Epigenetic regulation is mainly mediated by enzymes that can modify the structure of chromatin by altering the structure of DNA or histones. Proteins involved in epigenetic processes have been identified to study the detailed molecular mechanisms involved in the regulation of specific mRNA expression. Evolutionarily well-conserved polycomb group (PcG) proteins can function as transcriptional repressors by the trimethylation of histone H3 at the lysine 27 residue (H3K27me3) and the monoubiquitination of histone H2A at the lysine 119 residue (H2AK119ub). PcG proteins form two functionally distinct protein complexes: polycomb repressor complex 1 (PRC1) and PRC2. In mammals, the structural heterogeneity of each PRC complex is dramatically increased by several paralogs of its subunit proteins.
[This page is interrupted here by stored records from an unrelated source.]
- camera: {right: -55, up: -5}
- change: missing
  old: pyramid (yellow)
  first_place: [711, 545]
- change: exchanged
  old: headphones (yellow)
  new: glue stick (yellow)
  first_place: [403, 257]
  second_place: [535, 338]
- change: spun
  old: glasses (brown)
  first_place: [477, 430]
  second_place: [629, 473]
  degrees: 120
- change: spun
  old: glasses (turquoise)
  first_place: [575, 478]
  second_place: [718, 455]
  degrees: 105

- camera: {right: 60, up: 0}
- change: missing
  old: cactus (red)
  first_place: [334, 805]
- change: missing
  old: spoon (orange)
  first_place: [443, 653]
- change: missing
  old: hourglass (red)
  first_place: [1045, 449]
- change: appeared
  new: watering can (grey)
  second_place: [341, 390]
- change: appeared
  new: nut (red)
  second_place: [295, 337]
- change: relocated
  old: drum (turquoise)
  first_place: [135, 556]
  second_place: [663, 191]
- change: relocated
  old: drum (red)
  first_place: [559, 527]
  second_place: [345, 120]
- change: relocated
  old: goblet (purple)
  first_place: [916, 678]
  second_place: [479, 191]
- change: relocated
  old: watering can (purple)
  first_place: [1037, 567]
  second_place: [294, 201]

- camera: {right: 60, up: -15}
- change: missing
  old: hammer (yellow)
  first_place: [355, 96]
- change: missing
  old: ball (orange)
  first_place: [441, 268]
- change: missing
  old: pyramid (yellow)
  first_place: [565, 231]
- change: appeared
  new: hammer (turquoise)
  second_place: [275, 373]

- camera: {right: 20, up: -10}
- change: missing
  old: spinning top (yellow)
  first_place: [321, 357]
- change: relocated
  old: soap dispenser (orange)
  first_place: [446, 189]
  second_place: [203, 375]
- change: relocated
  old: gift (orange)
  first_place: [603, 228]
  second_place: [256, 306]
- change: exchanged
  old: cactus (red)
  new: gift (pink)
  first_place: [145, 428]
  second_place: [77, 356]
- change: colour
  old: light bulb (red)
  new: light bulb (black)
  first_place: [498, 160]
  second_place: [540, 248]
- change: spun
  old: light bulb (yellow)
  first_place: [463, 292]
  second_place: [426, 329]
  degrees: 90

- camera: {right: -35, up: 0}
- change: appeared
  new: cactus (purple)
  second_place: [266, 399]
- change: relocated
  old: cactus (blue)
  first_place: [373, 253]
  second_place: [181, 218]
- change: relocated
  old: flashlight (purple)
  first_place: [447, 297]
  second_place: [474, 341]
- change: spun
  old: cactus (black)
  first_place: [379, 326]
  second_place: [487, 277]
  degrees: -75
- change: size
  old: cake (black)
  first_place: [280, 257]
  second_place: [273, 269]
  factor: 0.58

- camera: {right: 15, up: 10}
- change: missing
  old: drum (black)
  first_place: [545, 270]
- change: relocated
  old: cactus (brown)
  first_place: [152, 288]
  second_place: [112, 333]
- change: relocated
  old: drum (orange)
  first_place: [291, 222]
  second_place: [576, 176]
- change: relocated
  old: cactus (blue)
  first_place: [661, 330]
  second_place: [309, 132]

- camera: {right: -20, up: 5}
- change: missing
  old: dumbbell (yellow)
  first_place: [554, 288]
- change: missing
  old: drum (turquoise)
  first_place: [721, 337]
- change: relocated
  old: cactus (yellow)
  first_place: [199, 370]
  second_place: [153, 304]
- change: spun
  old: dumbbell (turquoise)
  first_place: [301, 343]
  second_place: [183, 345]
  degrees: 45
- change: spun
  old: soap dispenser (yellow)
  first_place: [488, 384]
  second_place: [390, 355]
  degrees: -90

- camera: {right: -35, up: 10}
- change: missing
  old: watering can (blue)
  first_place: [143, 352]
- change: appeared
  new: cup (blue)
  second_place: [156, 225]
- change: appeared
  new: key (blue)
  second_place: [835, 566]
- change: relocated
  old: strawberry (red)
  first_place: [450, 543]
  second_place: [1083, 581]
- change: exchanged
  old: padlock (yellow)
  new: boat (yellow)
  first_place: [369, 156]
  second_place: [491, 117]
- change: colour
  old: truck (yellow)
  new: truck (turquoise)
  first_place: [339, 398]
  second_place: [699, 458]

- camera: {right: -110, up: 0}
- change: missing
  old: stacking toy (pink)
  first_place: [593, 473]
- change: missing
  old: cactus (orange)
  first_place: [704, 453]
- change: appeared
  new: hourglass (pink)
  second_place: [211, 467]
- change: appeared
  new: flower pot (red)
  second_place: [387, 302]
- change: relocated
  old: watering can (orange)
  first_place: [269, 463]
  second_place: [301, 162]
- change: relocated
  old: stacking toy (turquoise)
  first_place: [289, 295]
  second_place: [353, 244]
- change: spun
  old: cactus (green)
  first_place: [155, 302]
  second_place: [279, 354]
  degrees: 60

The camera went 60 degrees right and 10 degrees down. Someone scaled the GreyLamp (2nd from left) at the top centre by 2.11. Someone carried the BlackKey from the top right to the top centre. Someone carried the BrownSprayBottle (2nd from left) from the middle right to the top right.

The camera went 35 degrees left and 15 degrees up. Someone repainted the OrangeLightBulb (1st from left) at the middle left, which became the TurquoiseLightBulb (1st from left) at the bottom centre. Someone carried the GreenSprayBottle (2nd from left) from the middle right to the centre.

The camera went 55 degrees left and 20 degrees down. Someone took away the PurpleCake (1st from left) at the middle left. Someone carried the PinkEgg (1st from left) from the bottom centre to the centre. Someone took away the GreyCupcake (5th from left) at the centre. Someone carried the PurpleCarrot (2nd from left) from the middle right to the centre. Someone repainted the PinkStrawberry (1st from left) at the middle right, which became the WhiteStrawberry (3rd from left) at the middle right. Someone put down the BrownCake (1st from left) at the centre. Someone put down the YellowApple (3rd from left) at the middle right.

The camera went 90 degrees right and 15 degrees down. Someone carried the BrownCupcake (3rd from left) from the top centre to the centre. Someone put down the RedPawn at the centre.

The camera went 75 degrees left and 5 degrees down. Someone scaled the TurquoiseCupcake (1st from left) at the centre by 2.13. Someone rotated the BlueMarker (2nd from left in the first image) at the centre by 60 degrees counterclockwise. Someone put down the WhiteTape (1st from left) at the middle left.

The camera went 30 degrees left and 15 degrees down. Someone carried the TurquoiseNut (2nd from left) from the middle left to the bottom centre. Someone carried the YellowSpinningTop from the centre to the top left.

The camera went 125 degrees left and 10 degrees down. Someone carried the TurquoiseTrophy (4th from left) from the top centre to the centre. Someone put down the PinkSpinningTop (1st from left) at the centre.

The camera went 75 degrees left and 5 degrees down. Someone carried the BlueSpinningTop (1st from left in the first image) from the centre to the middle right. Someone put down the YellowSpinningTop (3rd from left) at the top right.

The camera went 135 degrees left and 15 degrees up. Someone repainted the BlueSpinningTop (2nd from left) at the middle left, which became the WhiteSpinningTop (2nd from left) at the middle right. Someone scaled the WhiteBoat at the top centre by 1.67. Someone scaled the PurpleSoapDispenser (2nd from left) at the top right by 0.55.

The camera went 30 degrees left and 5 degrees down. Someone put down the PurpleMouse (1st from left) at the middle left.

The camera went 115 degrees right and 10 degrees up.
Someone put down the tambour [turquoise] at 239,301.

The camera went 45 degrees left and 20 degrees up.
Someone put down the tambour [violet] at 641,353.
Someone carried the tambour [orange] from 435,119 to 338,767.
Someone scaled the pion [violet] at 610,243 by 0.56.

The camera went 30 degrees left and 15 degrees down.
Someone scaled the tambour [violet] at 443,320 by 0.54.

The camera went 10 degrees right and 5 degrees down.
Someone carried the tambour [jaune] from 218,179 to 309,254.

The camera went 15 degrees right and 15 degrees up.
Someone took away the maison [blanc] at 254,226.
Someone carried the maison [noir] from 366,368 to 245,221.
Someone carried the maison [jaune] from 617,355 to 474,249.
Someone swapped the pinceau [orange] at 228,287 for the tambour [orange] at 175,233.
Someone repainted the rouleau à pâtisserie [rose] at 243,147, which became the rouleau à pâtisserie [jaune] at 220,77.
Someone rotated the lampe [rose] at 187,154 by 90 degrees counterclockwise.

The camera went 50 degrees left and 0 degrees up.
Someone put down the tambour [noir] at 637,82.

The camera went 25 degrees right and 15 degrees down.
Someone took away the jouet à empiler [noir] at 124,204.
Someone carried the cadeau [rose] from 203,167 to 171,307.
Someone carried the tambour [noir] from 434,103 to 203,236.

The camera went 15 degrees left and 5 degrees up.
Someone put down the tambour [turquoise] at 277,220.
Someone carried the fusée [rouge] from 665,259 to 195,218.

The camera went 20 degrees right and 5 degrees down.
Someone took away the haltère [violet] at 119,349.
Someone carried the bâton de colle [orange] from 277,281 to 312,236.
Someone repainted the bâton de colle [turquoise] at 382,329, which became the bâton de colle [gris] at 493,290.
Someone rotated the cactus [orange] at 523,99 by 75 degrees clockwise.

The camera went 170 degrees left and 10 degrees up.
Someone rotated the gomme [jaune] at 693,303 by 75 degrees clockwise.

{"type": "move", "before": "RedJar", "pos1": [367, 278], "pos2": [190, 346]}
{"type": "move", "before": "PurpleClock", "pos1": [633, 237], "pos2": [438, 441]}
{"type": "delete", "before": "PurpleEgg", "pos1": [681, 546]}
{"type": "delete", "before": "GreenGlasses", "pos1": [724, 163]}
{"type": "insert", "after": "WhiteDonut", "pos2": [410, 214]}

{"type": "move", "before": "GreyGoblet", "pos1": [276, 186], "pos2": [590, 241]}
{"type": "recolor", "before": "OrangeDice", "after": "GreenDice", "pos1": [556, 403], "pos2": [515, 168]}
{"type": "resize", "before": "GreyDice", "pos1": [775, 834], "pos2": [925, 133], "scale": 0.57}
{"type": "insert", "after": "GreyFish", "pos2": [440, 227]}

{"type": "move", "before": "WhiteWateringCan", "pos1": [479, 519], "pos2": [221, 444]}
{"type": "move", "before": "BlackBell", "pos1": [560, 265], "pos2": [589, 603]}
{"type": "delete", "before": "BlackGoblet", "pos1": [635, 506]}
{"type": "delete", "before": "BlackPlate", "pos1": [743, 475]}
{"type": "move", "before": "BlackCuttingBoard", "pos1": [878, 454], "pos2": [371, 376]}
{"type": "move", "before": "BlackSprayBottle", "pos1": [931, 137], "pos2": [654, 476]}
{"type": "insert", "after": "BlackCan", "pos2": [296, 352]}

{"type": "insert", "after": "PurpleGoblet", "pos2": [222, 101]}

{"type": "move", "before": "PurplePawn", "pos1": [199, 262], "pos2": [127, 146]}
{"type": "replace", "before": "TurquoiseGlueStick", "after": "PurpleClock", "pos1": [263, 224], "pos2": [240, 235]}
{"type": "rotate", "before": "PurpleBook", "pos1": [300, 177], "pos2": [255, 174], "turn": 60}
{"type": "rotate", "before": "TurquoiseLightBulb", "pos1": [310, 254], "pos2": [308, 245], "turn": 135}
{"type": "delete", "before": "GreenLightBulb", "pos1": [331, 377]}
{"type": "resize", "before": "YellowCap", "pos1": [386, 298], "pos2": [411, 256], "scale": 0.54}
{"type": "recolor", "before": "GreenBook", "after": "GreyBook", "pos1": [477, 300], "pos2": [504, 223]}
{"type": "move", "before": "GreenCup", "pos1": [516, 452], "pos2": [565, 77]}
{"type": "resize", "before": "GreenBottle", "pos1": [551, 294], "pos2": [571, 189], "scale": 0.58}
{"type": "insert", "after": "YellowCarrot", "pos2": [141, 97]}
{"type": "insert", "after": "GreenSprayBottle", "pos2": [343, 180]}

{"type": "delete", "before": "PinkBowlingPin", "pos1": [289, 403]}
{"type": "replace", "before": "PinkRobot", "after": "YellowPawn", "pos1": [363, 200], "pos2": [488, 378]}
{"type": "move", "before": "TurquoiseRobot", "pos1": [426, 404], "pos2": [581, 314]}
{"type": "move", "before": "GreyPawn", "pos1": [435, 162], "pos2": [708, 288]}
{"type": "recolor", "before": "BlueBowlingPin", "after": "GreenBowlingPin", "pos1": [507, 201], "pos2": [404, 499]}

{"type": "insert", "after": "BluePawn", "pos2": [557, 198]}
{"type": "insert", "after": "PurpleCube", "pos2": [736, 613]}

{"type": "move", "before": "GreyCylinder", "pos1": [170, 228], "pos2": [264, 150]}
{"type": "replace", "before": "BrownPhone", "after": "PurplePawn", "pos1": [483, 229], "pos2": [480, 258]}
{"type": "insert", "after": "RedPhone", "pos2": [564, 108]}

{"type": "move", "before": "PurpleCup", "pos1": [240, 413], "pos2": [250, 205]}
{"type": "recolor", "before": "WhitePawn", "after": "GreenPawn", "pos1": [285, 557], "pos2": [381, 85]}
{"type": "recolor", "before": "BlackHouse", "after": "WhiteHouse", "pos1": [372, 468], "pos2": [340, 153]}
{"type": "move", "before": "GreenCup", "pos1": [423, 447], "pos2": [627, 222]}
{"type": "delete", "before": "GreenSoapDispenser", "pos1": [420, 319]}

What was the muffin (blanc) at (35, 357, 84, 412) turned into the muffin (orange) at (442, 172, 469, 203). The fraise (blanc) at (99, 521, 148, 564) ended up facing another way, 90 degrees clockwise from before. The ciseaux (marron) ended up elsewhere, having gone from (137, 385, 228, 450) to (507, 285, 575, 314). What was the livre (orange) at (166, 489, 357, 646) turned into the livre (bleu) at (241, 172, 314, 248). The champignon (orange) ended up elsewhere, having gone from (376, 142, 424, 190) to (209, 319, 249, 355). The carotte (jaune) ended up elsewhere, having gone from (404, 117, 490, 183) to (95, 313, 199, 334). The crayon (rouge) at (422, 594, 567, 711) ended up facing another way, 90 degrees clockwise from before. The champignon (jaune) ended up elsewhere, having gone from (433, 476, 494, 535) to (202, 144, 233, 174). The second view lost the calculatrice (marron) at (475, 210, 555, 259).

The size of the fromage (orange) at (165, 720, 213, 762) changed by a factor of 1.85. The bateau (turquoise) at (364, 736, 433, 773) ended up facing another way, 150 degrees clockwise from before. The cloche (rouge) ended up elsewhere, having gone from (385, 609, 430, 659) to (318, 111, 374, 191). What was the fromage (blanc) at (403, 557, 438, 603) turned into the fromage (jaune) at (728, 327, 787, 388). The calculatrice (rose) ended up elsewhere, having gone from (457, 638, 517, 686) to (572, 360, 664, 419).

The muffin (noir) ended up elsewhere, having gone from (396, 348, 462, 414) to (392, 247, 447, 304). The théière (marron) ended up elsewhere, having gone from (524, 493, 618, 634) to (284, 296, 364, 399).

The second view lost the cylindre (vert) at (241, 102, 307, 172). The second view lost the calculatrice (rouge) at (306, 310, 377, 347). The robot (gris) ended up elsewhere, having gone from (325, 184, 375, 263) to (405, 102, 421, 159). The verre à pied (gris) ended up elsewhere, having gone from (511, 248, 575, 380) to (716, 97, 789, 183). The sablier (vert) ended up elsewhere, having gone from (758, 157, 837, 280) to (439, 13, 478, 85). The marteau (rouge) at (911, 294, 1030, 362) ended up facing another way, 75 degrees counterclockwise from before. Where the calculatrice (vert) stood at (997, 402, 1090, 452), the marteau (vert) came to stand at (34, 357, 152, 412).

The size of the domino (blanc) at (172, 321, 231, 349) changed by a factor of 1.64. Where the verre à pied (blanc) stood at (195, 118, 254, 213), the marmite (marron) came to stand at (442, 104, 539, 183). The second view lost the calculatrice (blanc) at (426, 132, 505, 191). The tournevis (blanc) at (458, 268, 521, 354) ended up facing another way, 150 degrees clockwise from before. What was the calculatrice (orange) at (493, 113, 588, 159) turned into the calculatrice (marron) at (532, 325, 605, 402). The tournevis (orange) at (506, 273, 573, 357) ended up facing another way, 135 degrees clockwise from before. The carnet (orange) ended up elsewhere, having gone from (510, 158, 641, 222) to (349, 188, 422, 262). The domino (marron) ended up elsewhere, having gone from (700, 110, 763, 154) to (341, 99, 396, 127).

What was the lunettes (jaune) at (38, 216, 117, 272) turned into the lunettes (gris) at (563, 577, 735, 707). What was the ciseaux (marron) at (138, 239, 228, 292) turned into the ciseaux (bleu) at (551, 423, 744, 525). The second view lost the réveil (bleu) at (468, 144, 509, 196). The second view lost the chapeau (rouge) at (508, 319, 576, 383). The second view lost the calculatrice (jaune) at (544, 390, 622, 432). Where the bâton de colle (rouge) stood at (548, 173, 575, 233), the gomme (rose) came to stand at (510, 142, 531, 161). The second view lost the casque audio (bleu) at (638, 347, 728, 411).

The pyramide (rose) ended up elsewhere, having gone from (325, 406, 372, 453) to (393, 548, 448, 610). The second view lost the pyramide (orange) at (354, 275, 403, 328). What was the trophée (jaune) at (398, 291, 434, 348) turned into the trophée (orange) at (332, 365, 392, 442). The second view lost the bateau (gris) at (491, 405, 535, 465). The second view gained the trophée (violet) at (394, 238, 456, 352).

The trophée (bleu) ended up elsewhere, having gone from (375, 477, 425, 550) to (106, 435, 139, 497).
Genetic studies with transgenic mice along with RNA-seq and chromatin immunoprecipitation (ChIP)-seq analyses might be helpful for defining the cell-specific functions of paralogs of PcG proteins. Here, we summarize current knowledge about the immune regulatory role of PcG proteins related to the compositional diversity of each PRC complex and introduce therapeutic drugs that target PcG proteins in hematopoietic malignancy. Immunology: Gene repressors regulating immunity offer cancer drug targets Protein complexes that suppress gene activity by remodeling chromatin, the substance that contains most of a cell's DNA, play a critical role in regulating the immune system and provide a therapeutic target for treating blood cancers. Seok-Jin Kang and Taehoon Chun from Korea University in Seoul, South Korea, review how polycomb group proteins, best known for their function in embryonic development, also contribute to the formation of immune cells from blood stem cell precursors. Studies with stem cells and cancer cells have begun to reveal many targets of these proteins, and drug companies are evaluating candidate agents directed against some polycomb group proteins in patients with lymphoma and other cancers. More comprehensive profiling of protein function across a broad range of immune cell types could reveal new targets for additional diseases associated with immune dysfunction.